Putin’s conduct in the Ukraine War is familiar to me. The denouement of the novel I am working on now, Resurrection, takes place during the Yugoslavia civil war circa 1992. The Serbian Army, like the Russian Army, was artillery-heavy. It destroyed everything and everyone in its path. A rapacious Serbian president Slobodan Milosevic in league with the thug Croatian President Tudjman, fell upon Bosnia-Hersogovina to aggrandize their fiefdoms. 

In the current war, Vladimir Vladimirovich seeks (sought?) to aggrandize Russia like Peter 1, Catherine 1, and Stalin. Instead, like Milosevic, he may well preside over his country’s disintegration.


And, of course, the European collective memory casts furtive glances back to 1938-39––Hitler, Munich, British Prime Minister Neville Chamberlain’s “peace in our time!” and WWII. 

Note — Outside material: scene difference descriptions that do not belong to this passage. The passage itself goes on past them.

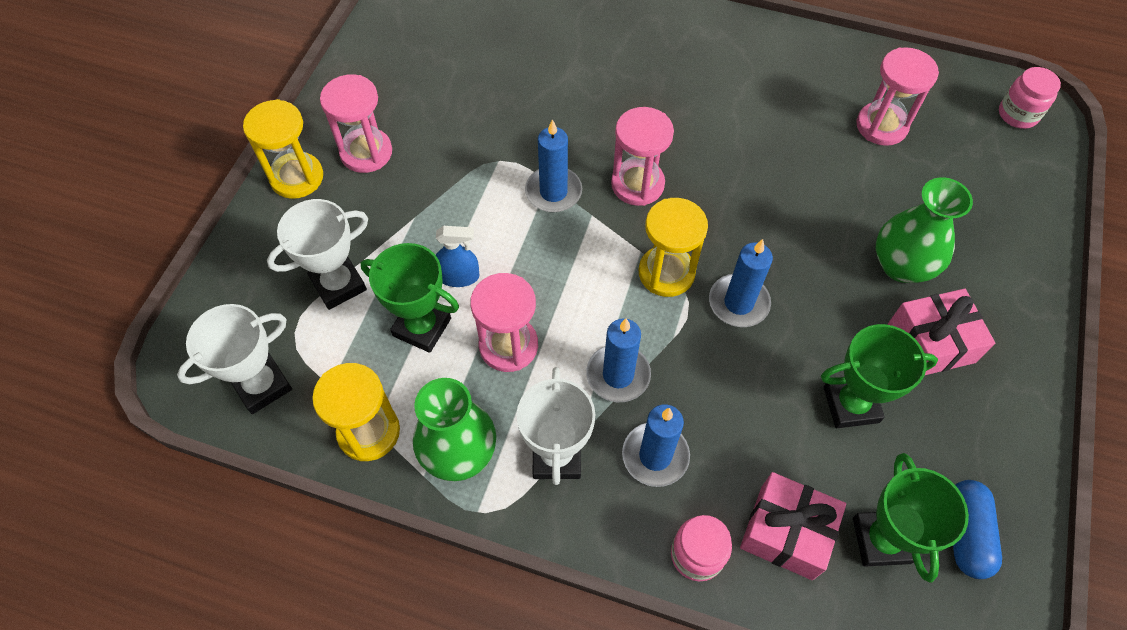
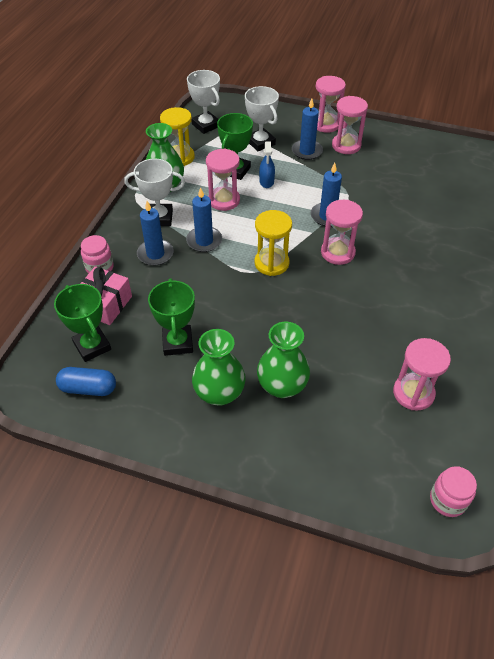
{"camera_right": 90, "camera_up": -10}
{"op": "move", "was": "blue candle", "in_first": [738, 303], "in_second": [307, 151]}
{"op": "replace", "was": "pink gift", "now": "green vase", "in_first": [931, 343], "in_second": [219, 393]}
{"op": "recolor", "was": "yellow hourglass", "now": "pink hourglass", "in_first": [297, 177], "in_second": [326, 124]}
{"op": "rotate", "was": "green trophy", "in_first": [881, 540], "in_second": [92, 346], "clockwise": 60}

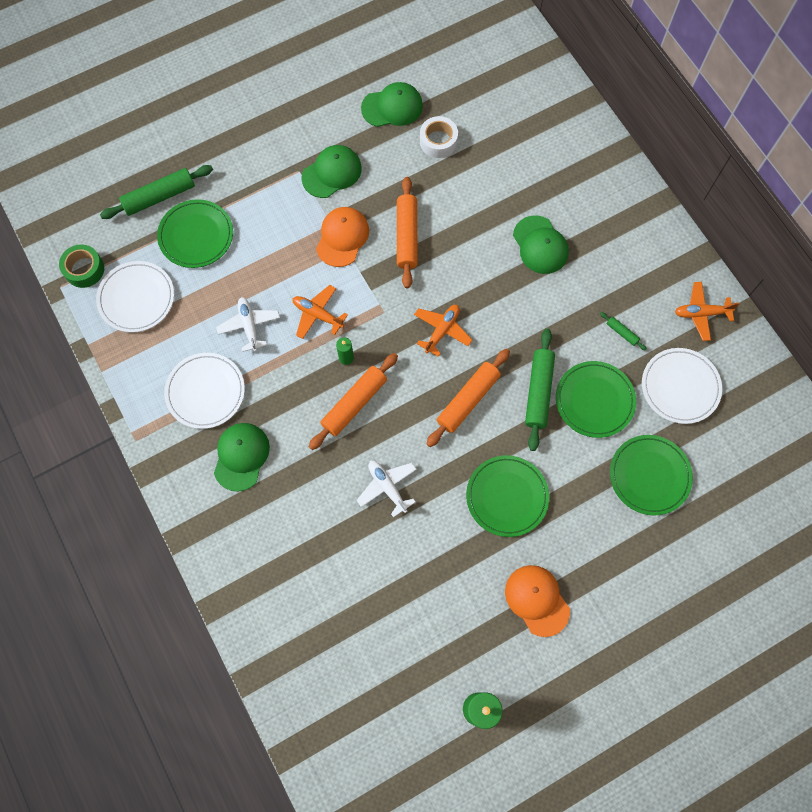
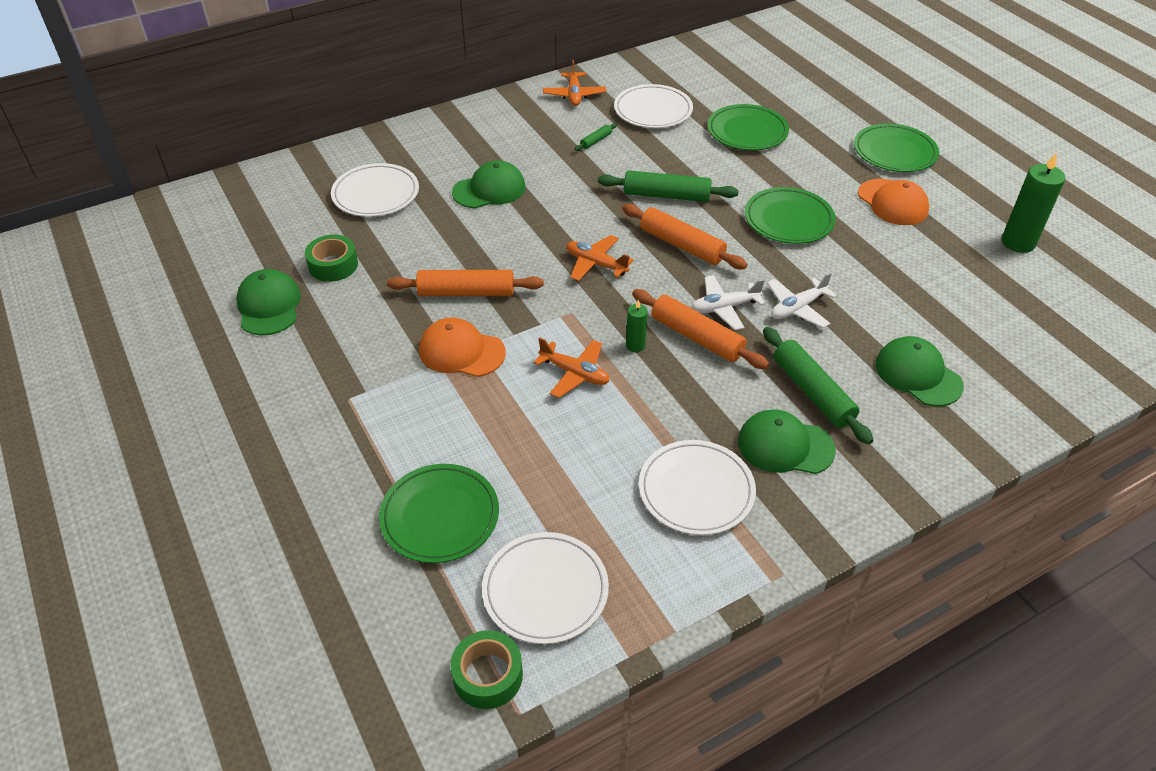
{"camera_right": -90, "camera_up": -25}
{"op": "insert", "now": "white plate", "in_second": [376, 194]}
{"op": "move", "was": "green rolling pin", "in_first": [159, 197], "in_second": [812, 392]}
{"op": "move", "was": "white plane", "in_first": [249, 326], "in_second": [724, 308]}
{"op": "move", "was": "green cap", "in_first": [332, 173], "in_second": [918, 374]}
{"op": "move", "was": "green plate", "in_first": [594, 400], "in_second": [894, 152]}
{"op": "recolor", "was": "white tape", "now": "green tape", "in_first": [438, 141], "in_second": [333, 265]}
{"op": "rotate", "was": "orange plane", "in_first": [318, 314], "in_second": [575, 373], "clockwise": -90}
{"op": "rotate", "was": "orange cap", "in_first": [537, 600], "in_second": [892, 202], "clockwise": -90}

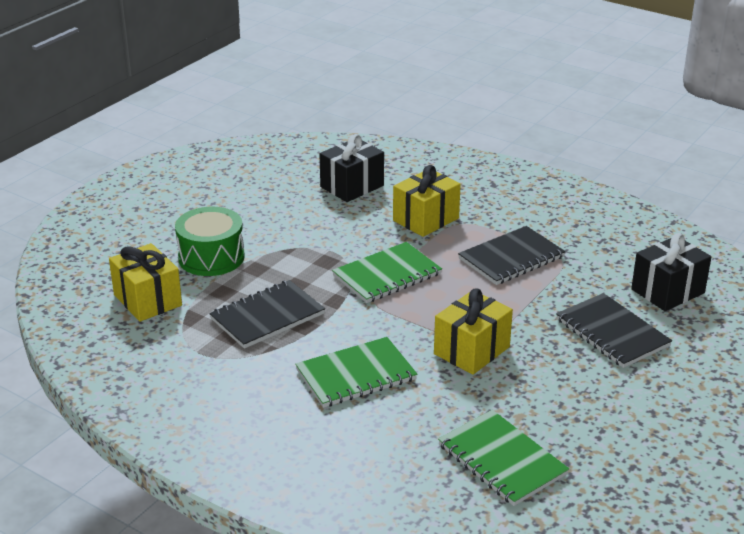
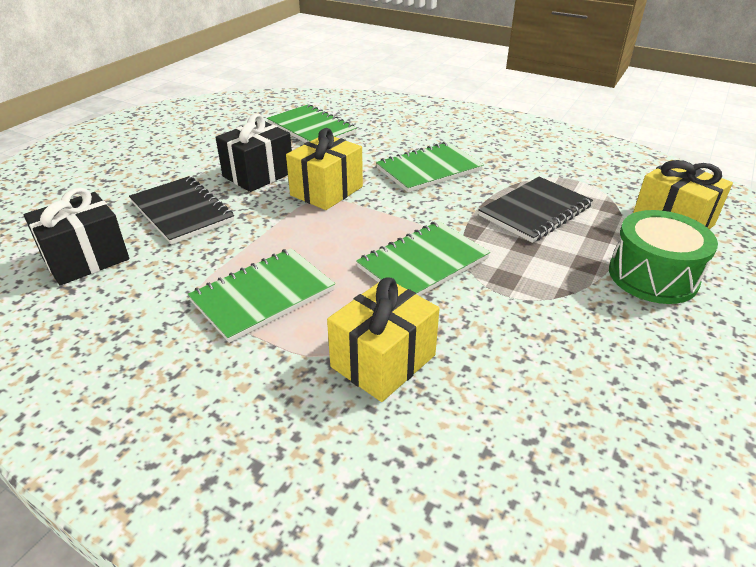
{"camera_right": 175, "camera_up": 5}
{"op": "move", "was": "black gift", "in_first": [352, 186], "in_second": [258, 174]}
{"op": "recolor", "was": "black notebook", "now": "green notebook", "in_first": [511, 258], "in_second": [263, 295]}

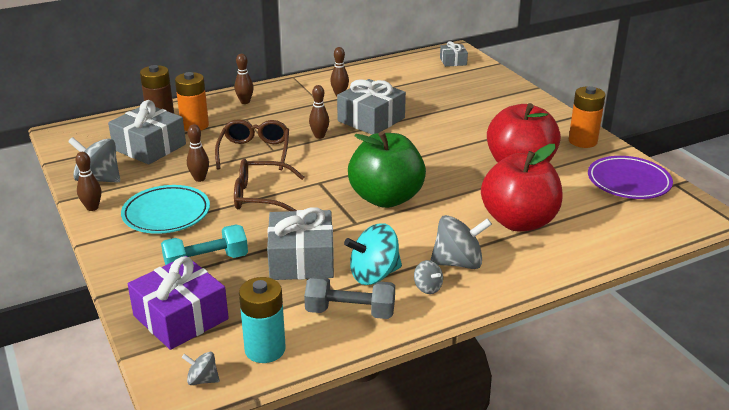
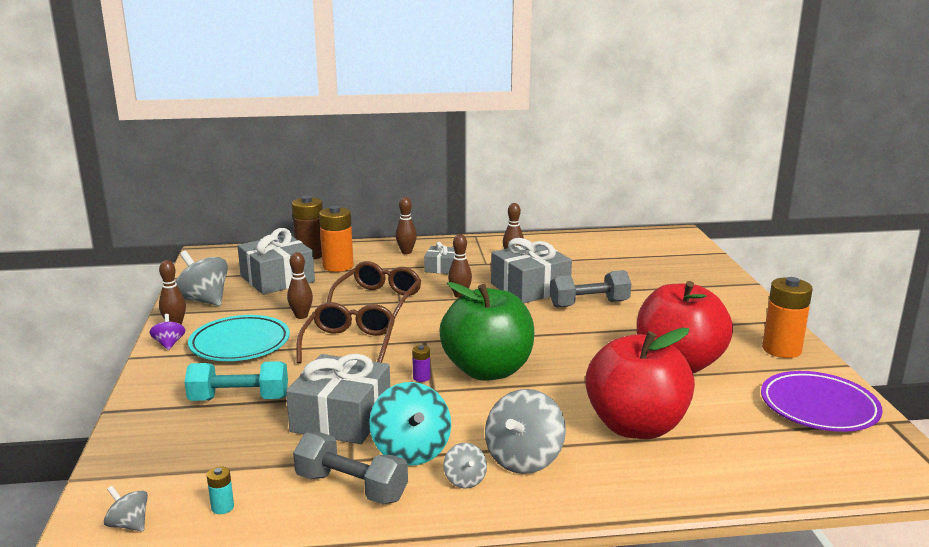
{"camera_right": 20, "camera_up": -10}
{"op": "delete", "was": "purple gift", "in_first": [181, 317]}
{"op": "insert", "now": "purple spinning top", "in_second": [169, 344]}
{"op": "insert", "now": "purple battery", "in_second": [421, 377]}
{"op": "insert", "now": "grey dumbbell", "in_second": [589, 304]}
{"op": "move", "was": "grey gift", "in_first": [453, 61], "in_second": [442, 268]}
{"op": "rotate", "was": "brown glasses", "in_first": [260, 196], "in_second": [349, 343], "clockwise": 75}
{"op": "rotate", "was": "turquoise spinning top", "in_first": [374, 275], "in_second": [411, 451], "clockwise": -105}
{"op": "rotate", "was": "grey spinning top", "in_first": [458, 263], "in_second": [524, 459], "clockwise": 105}
{"op": "resize", "was": "turquoise battery", "in_first": [265, 349], "in_second": [222, 507], "ratio": 0.43}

To the left is Neville Chamberlain’s agreement with Adolf Hitler, 1938, to not go to war; WWII began 11 months later. The ‘peace in our time’ agreement, or piece of paper, is held at the Imperial War Museum. Nigel and I had the energy to tour the WWI floor and the Holocaust floor. It was beyond powerful. If you have no other plans around middle June 2023, Patrice’s Uncle Kurt, a holocaust survivor, will have a hall in the German National Library in Frankfurt (German equivalent to the Library of Congress) dedicated in his name.

Vladimir Vladimirovich Putin, like Stalin, rose to power through guile, murder, and terror. But Vladimir Vladimirovich suffers a disadvantage his predecessors hadn’t. The Soviet Union––Lenin, Stalin, Khrushchev––controlled the news. The Soviet people read only Pravda and Izvestia; HF radio and Voice of America were jammed. 

Which, thanks to the internet, is different than before. The Russians can listen and communicate with complete security. 

I am reading bit-by-bit Vassily Grossman’s Life and Fateand then will read his Everything Flows. I’ve read Russian and Soviet literature throughout my adult life, know Solzhenitsyn, Pasternak, and Natalie Ginsberg well, and have followed the now-suppressed Russian movement Memorial. Still, none have articulated as Grossman the grinding inhumanity of Stalin’s Communist Soviet Union. 

Putin is a Stalin wannabe––’ less fat, less smoke’ as the Russian aphorism might say––give but little comfort to the Ukrainian soldier. Interestingly enough, Russian emigres, children, and grandchildren of the 1920-25 Great Russian Exodus (5 million plus or minus) live in Semur. Then as now, Russians fled Russia by the hundreds of thousands.